Wednesday, July 28, 2010

A Day in the ICU I

Usually I get to the ICU at 6:45. I get sign out from the interns and residents who were on the night before and quickly run the list of patients, especially if I'm on call and have to know who's really sick, who could potentially leave the ICU, etc. I go see my assigned patients and make a plan for the day. As I think about the changes in management for each patient, I remember one of my ICU attendings at UCSF who decided that every patient should have one (and only one) "big move" for the day. Were we trying to take the breathing tube out? Should we broaden antibiotics? Can we put in a central line and start vasopressors? Of course, some patients require more aggressive management and some could easily handle multiple changes in their plan, but I took this to heart. ICU patients are complicated, and changing too many variables can muddy the picture and lead to unanticipated consequences. So for each of my patients, I come up with my "big move" for the day.

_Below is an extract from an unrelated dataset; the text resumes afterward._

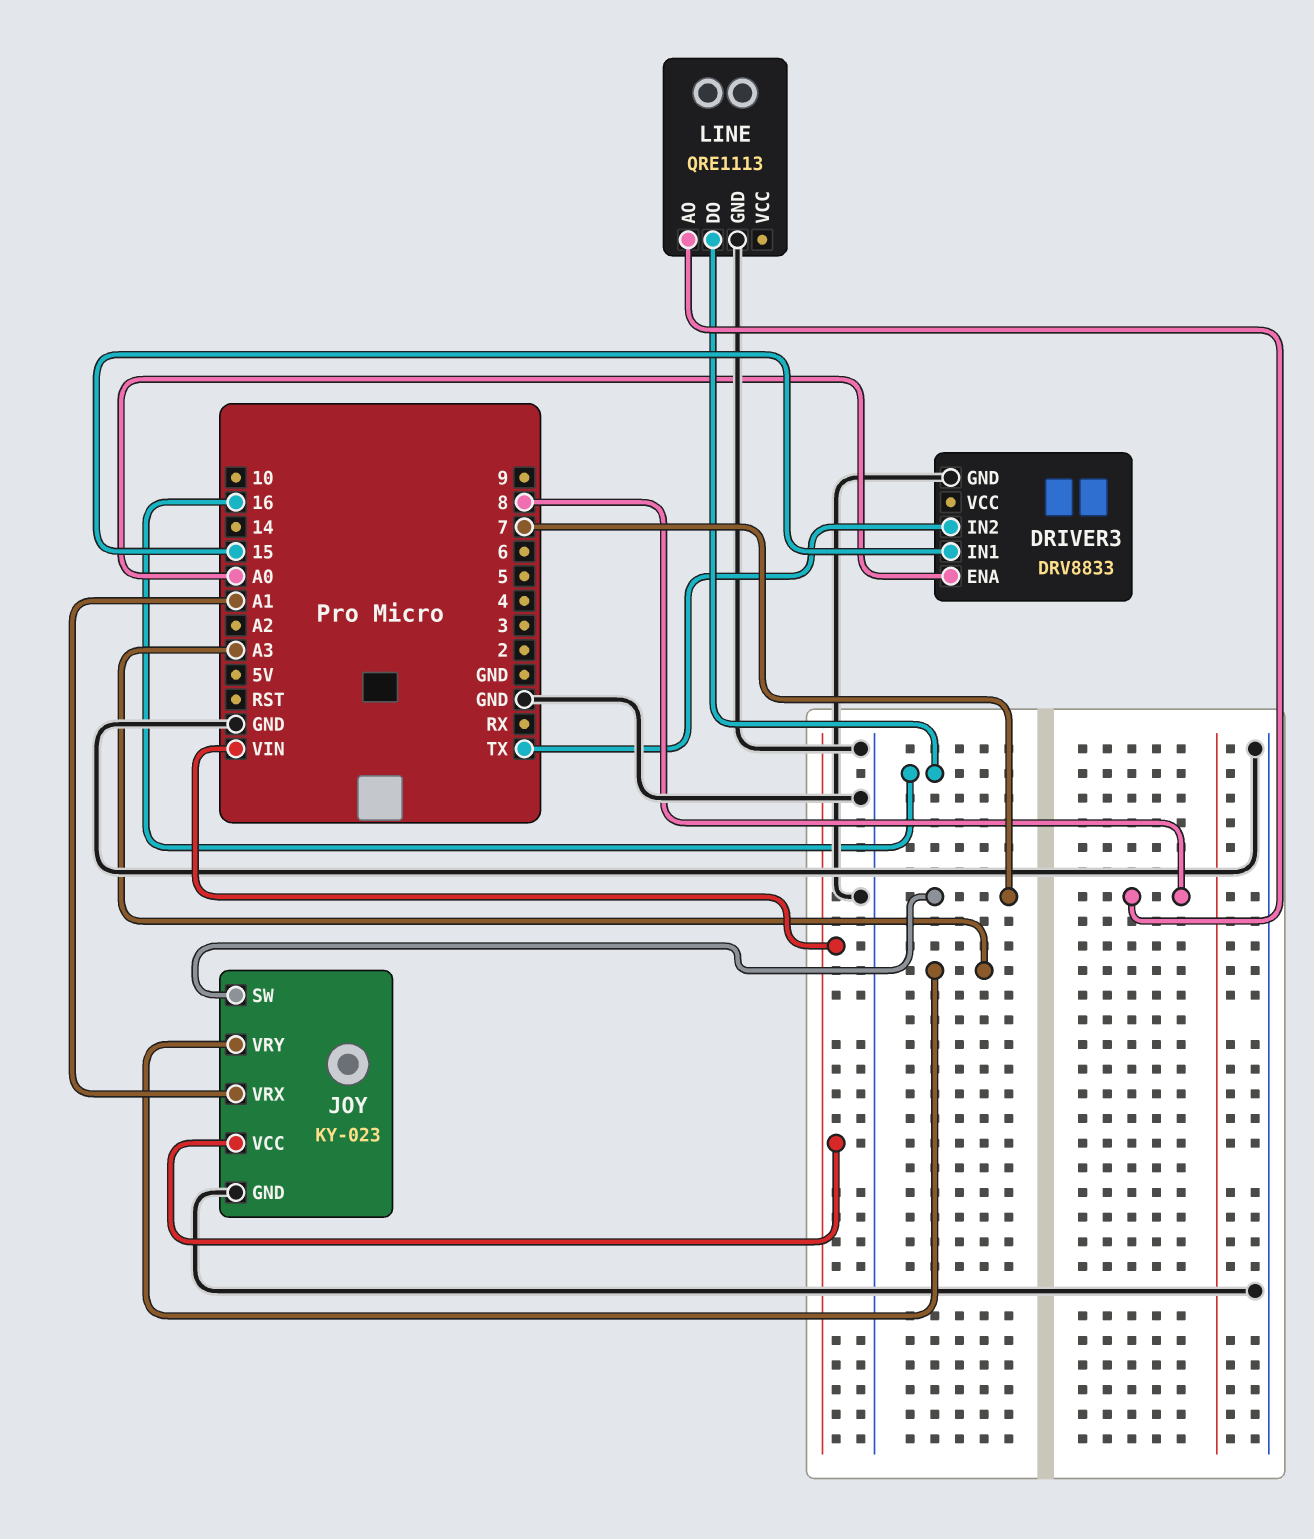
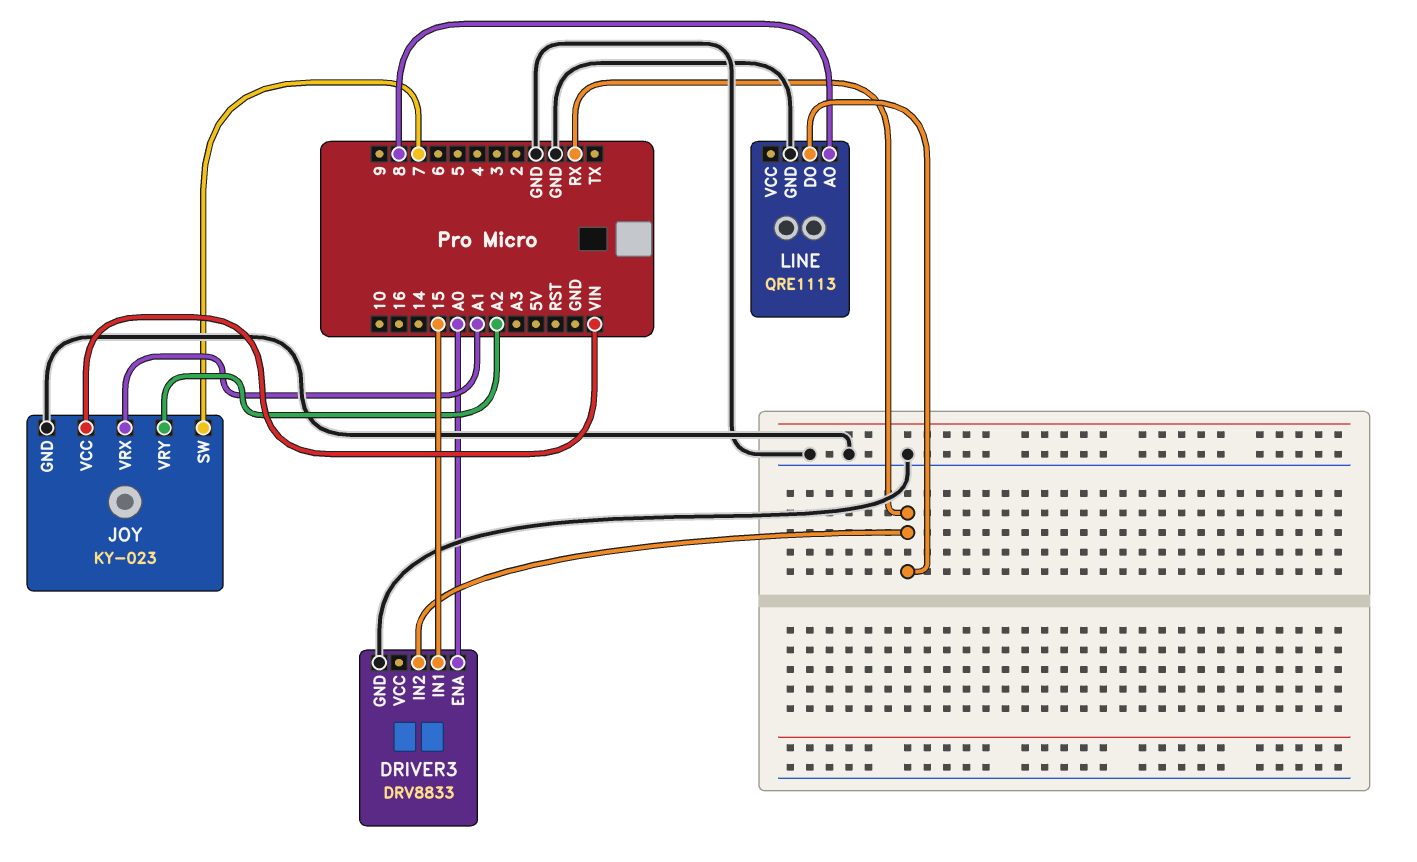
DRIVER3 pin IN2: TX -> RX
JOY pin VRY: A3 -> A2
LINE pin DO: 16 -> RX

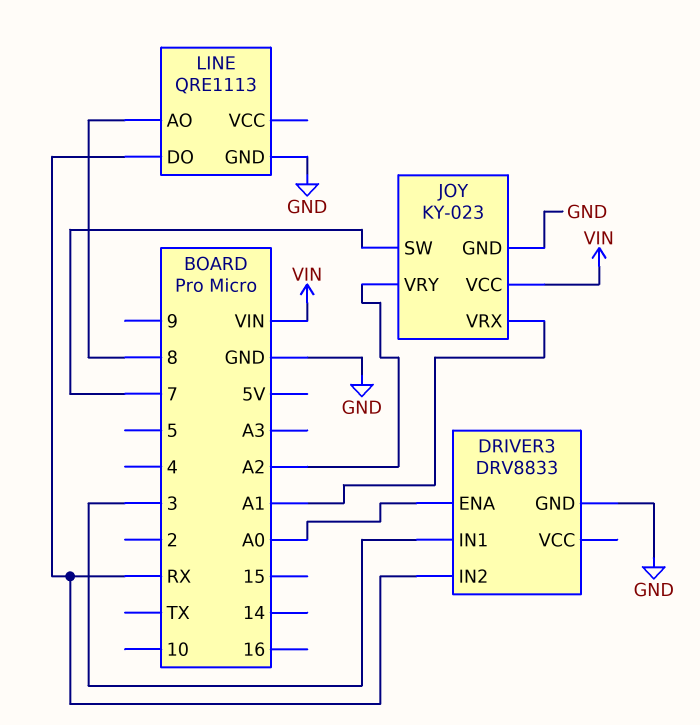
DRIVER3 pin IN1: 15 -> 3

We round at 8. The ICU is filled with portable computers on wheels and most of us take one as we go from bedside to bedside. The computers allow us to pull up X-rays and put in orders for each patient in real time. At first, I didn't like the computers as it felt a little impersonal, everyone's faces aglow behind the screens, but now I realize how much more efficient that is. As a large team of 6 (weekend) to 14 people, we discuss each patient in depth and formulate the plan for the day. We get the post-call intern and resident out as soon as possible. Some attendings set aside time to do dedicated teaching.

I alluded to this on a previous post, but patients are really diverse. Most medical patients are admitted because of cardiopulmonary instability; they are failing to breathe and require a ventilator or they are actively bleeding and have poor blood pressure or they have a widespread infection with hemodynamic collapse. Sometimes, we have neurology patients with strokes requiring close monitoring. Our post-operative cardiac patients are often on lots of drips (IV medications that deliver an infusion over time), our post-operative ENT cases have tenuous airways that may close off with swelling, our post-operative general surgery cases are often liver resections with large fluid shifts and blood loss. The range of cases is really fun and really educational.

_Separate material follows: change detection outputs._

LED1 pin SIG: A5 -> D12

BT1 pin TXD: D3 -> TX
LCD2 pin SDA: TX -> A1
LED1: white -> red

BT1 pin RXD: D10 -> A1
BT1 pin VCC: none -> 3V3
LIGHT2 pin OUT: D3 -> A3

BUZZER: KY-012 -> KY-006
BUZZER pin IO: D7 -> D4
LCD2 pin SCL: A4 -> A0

Morning rounds usually lasts 2-2 1/2 hours, depending on the acuity of the patients. Then we get as much "work" done as possible; we call our consultants, we put in orders, we adjust lines, we intubate and extubate people, we write our notes. Then we have a daily lecture on a core ICU topic such as pain management, end-of-life issues, ventilator settings, pulmonary artery catheters, or post-op cardiac surgery. Although the unit is excruciatingly busy, it is wonderful that we have time set aside for learning. The fellows and attendings usually cover issues during our lecture.